Позже Габриэль, как и обещал, вернулся к картине. Он работал сосредоточенно и быстро, вдохновлённый присутствием своей Музы, уютно устроившейся с книгой в старом кресле. Тимоти, несомненно, был прав в своём видении — сюжет картины преображался с каждым новым мазком кисти, и с каждым новым мазком глаза итальянца все ярче разгорались благодарным огнём к своему неожиданному критику.

Когда студия погрузилась в вечерние сумерки, Россетти отложил палитру. Работа над ошибками была почти закончена, и он вполне мог позволить себе отдохнуть, чтобы продолжить следующим днём, ничуть не сомневаясь, что успеет в срок.

Протерев кисти и немного прибрав художественный беспорядок, он достал тетрадь со своими сонетами, коснулся нежным поцелуем щеки погруженного в чтение юноши и опустился на пол рядом с креслом.
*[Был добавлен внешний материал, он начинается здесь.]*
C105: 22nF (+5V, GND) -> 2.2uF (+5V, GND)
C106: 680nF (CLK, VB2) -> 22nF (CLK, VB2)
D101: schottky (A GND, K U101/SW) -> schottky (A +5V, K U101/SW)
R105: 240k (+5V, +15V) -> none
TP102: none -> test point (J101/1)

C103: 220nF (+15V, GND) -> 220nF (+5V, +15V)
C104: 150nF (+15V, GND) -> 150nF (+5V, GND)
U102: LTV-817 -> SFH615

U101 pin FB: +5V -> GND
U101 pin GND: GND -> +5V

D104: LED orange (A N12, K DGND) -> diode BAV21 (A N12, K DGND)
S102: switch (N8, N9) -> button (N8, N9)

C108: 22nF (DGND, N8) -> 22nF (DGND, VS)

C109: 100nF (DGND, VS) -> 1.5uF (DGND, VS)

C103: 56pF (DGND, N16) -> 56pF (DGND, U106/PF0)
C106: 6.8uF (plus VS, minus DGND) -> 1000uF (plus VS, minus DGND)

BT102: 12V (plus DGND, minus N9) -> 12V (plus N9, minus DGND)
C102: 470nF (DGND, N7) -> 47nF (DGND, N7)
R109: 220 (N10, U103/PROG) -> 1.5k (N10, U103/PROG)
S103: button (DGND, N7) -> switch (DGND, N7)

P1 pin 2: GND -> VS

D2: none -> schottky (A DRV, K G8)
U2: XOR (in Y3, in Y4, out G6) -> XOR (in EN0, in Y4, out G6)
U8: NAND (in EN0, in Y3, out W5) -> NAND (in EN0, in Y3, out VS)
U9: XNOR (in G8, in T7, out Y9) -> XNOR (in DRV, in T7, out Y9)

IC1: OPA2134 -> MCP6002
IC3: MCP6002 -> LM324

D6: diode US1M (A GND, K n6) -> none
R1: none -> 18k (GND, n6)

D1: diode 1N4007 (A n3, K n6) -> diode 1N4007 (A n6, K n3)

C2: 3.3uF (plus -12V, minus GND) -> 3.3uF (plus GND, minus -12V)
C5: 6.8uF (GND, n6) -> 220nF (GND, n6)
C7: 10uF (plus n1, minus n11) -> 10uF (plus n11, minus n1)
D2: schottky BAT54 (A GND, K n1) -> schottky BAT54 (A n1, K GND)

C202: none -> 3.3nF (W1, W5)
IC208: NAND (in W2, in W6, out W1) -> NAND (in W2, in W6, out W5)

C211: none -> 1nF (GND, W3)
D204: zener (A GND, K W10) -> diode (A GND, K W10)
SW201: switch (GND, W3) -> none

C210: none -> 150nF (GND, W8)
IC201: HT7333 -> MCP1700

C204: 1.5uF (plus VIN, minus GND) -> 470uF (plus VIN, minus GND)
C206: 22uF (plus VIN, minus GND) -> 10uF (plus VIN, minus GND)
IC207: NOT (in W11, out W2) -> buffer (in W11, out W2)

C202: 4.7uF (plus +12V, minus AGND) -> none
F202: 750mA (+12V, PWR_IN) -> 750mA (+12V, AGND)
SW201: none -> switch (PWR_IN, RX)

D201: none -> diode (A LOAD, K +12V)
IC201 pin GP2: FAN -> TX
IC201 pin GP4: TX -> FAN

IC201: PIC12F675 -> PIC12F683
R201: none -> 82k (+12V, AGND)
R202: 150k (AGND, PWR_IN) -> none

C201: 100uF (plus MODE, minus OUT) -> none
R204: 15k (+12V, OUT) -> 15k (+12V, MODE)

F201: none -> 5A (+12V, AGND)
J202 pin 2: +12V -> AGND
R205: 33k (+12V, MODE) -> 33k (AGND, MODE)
Счастье, тихое и спокойное, ласковой волной накрыло его сердце и душу.

Глядя на огонь, и рассеянно водя тонким пальцем по кожаному переплету тетради, он печально улыбнулся — как жаль, что они, словно преступники, вынуждены скрывать своё счастье, вместо того, чтобы поделиться им со всем миром, сделав его добрее и лучше…

Габриэль неслышно вздохнул, достал чистый лист и задумчиво покусал карандаш. Уже совсем скоро его мысли полились на бумагу, оживая в словах, обретая форму и рифму.

Тёплая рука коснулась его плеча.

— Что ты пишешь? — тихо поинтересовался Тимоти.

— Так, ничего особенного… — пожал плечами Габриэль и повернулся к нему.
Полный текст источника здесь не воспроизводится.